The first one, the order of statements is important.  The second one
the order is arbitrary as far as the logic goes - maybe it's easier to
read though. So in a manner of thinking, the 1st one is sequential in 
that the count has to complete before some_output can change.

Maybe we are saying the same thing :)

> Remember, verilog is a SCHEMATIC.  It is NOT CODE.  It is wires and
> gates and latches.

I don't see it that way. There are a lot of constructs that cannot be 
synthesized but work great for things like test benches. But you 
probably mean for an fpga. Still, I don't think about it as a schematic. 
How the tools implement my case statement, or how it demorganizes my 
logic, for example, really is unimportant. Don't get me wrong - I don't 
close a blind eye to the fact that this builds gates - it's just not the 
first thing I think of.


> The problem with propogation delay, is you might not meet the setup
> times for whoever uses those values.  At high clock speeds, you need
> the latches to re-synchronize everything and reset the setup times vs
> propogation delays.

All modern synthesis/place+route tools are similar.

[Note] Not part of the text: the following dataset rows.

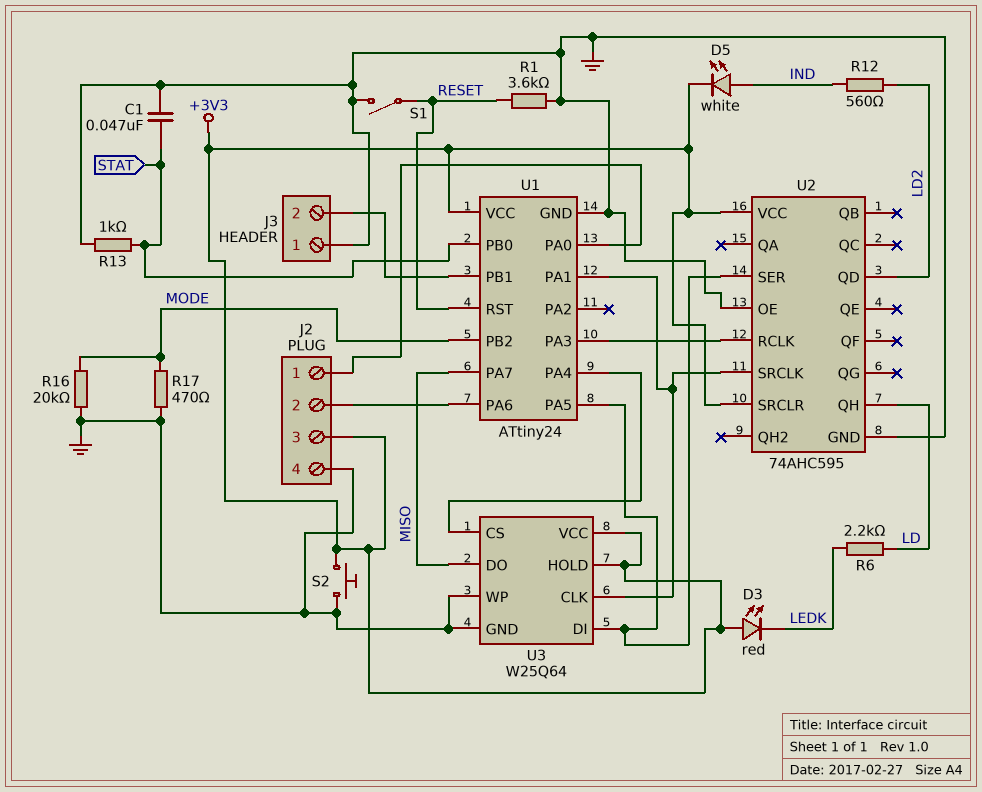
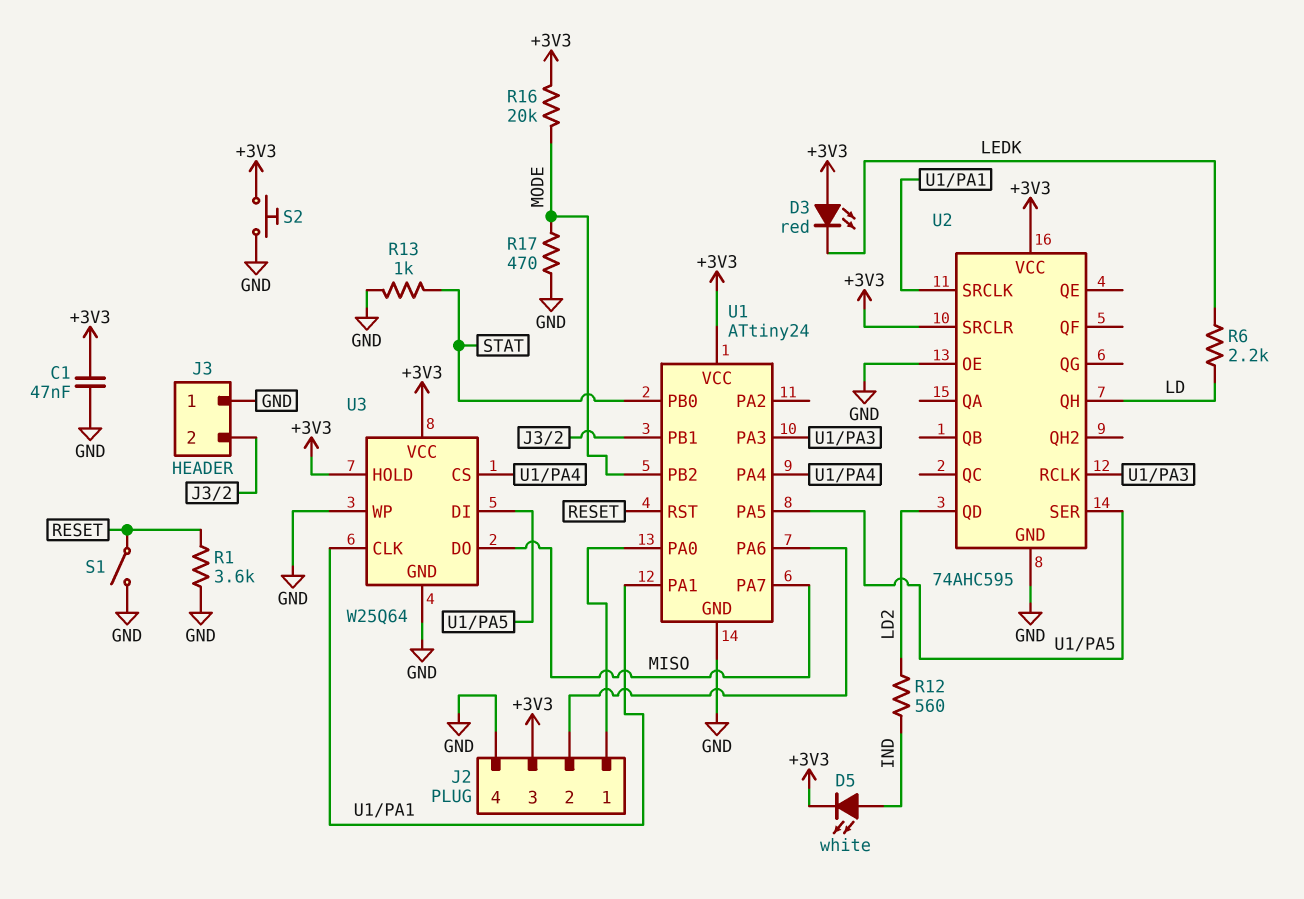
C1: 47nF (GND, STAT) -> 47nF (+3V3, GND)
R16: 20k (GND, MODE) -> 20k (+3V3, MODE)

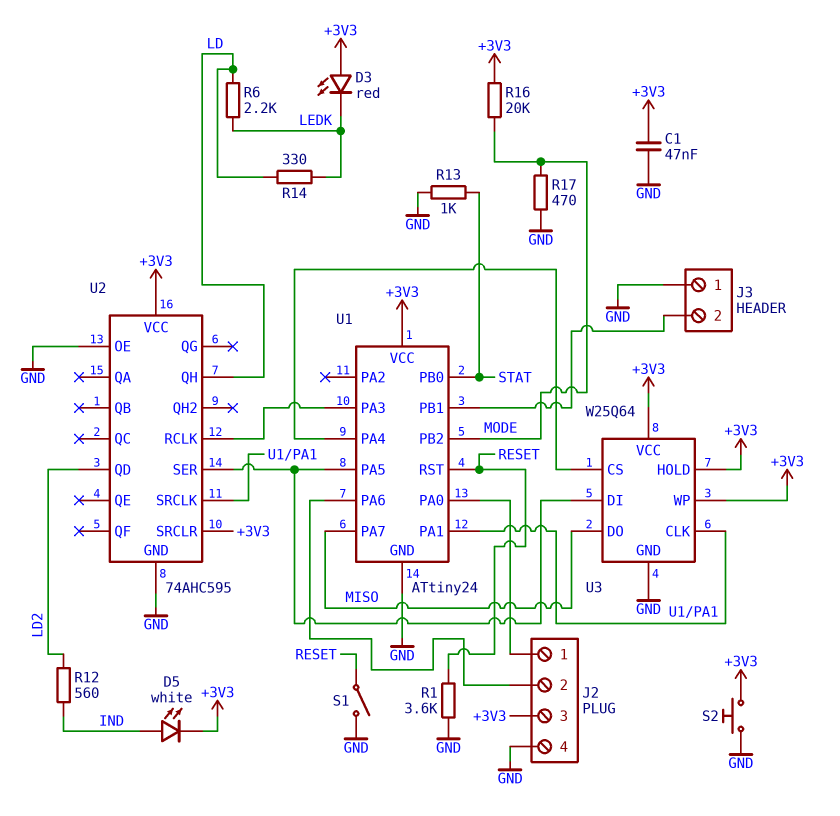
R14: none -> 330 (LD, LEDK)
U3 pin WP: GND -> +3V3

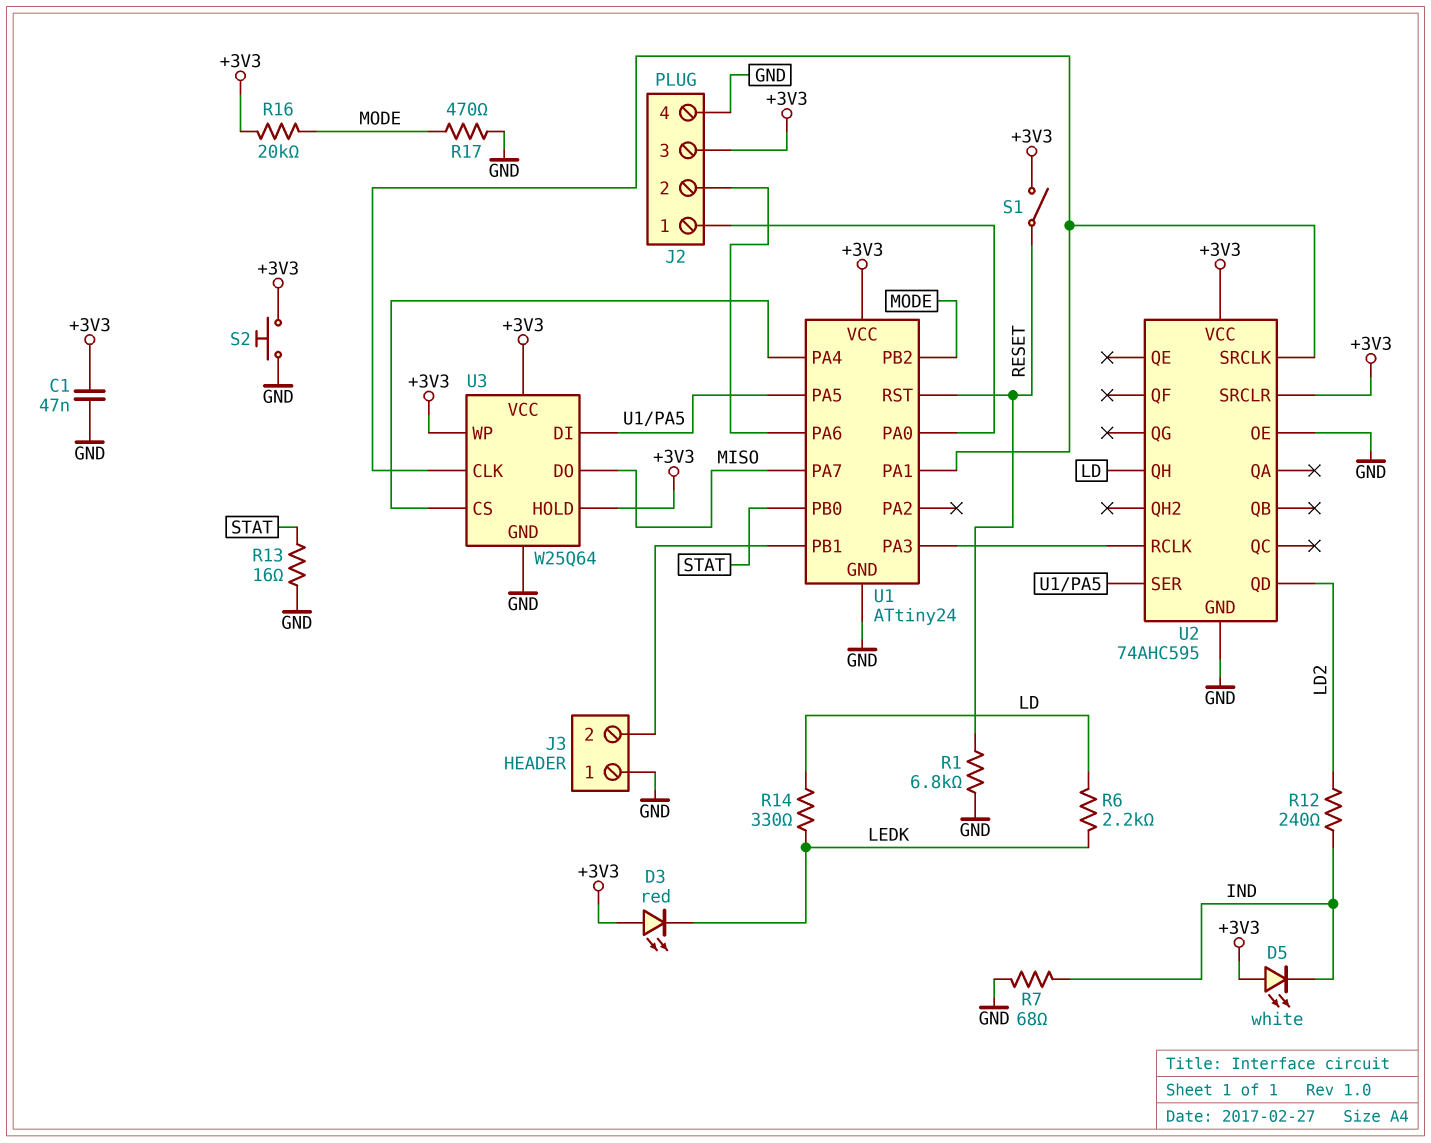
D5: LED white (A IND, K +3V3) -> LED white (A +3V3, K IND)
R1: 3.6k (GND, RESET) -> 6.8k (GND, RESET)
R7: none -> 68 (GND, IND)
R12: 560 (IND, LD2) -> 240 (IND, LD2)
R13: 1k (GND, STAT) -> 16 (GND, STAT)
S1: switch (GND, RESET) -> switch (+3V3, RESET)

If you constrain the 
design by telling it the clock rate, it will do it's best to meet the 
setup/hold times on all internal logic. If it fails, it tells you. 
Again, I don't want to think about the exact implementation - let the 
tools do that for you.
>
> Don't confuse verilog "registers" with hardware "latches".  Registers
> are just "values you can change" but they could easily be the output
> of a NAND gate or even just a wire, not always a physical latch.
>
But it still consumes extra resources. That's all I was saying.